Le soldat le poussait sans ménagement vers l'hélicoptère posé à une cinquantaine de mètres, rotors au ralenti. Derrière eux, les grenades incendiaires avaient embrasé la minuscule maison dont on l'avait sorti. Ils avaient fini par le prendre ; après des années de traque ils lui avaient mis la main dessus dans cette misérable vallée des Carpates.

- Attends, on fait quelques photos ! lança le lieutenant.

Le commando se serra derrière le vieil homme qui était tombé à genoux, les flammes et les sommets enneigés en fond.

- Ça va avoir de la gueule, ajouta celui qui cadrait le petit groupe sur l'écran de son portable.

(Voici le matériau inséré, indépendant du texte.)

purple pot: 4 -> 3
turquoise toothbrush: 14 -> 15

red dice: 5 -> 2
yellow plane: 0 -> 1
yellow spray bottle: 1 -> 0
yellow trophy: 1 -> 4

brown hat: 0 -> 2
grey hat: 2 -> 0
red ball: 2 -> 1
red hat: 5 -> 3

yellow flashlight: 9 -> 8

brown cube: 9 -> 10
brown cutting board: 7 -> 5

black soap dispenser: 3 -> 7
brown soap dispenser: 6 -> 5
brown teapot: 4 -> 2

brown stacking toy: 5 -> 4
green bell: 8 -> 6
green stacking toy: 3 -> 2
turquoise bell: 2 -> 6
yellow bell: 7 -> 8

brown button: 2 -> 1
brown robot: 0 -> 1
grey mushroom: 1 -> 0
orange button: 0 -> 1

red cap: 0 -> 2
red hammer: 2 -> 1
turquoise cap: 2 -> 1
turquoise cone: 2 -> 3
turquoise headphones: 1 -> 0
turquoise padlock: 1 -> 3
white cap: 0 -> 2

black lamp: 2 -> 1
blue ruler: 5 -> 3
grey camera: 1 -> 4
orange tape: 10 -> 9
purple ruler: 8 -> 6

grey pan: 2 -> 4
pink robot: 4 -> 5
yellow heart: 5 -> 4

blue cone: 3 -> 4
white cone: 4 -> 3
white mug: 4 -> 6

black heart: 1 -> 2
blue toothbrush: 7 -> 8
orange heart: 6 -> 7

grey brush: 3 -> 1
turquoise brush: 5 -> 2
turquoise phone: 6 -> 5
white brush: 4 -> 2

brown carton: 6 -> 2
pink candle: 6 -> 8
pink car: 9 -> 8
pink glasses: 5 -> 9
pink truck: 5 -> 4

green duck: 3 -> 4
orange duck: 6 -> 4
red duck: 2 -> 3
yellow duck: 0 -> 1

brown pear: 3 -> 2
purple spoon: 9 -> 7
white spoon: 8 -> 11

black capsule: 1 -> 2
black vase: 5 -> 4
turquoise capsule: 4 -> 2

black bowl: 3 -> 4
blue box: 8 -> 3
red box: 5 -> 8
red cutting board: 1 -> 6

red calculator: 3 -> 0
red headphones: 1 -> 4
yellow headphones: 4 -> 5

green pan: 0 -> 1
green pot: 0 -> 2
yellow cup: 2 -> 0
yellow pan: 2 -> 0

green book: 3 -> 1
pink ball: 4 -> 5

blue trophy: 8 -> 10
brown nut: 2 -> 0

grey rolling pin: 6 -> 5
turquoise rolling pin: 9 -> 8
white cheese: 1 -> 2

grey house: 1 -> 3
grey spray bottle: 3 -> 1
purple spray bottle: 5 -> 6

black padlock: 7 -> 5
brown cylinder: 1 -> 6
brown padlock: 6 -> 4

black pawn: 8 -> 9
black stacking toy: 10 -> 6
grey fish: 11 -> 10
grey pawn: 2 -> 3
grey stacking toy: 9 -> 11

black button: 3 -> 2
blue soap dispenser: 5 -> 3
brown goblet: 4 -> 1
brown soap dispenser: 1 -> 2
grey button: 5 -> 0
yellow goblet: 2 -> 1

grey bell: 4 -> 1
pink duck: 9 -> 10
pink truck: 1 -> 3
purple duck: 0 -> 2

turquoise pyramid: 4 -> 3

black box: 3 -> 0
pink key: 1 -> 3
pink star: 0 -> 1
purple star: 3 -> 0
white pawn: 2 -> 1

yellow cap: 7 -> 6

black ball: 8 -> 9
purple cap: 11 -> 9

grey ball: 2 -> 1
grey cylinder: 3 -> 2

Un appel sur la droite mit fin à la séance. Un soldat arrivait en tirant une femme terrifiée par le bras.

- Elle était cachée derrière les buissons, et elle avait ça avec elle.

Il montra une sorte de cabas rapiécé d'où il extrait une demi miche de pain, une gamelle de soupe et une pomme.

- C'est une des femmes qui me portent à manger. Elles viennent du village d'en bas.

Les militaires marquèrent un temps d'arrêt, c'était la première fois qu'ils entendaient le son de sa voix. Il essuya le sang qui coulait de ses narines d'un revers de manche et continua :

- Laissez la partir... s'il-vous-plaît.

Il avait failli dire « pour l'amour de Dieu ».

Le soldat qui tenait toujours la femme par le bras interrogea son supérieur du regard. Celui-ci ne répondit pas mais se pencha vers l'homme à genoux :

- Tiens donc, non seulement t'es pas muet mais tu parles notre langue... OK, je la laisse partir si tu me dis à quoi ça servait tous tes trucs dans la maison.

- Mes trucs ?

- Ton Dieu sur sa croix, les images de cette femme, les bougies...

- C'était mon autel.

Sa curiosité piquée, le lieutenant s'accroupit pour être à la hauteur de son interlocuteur.

- Et ça sert à quoi ?

- À prier... Les prières sont les colonnes des Cieux, elles...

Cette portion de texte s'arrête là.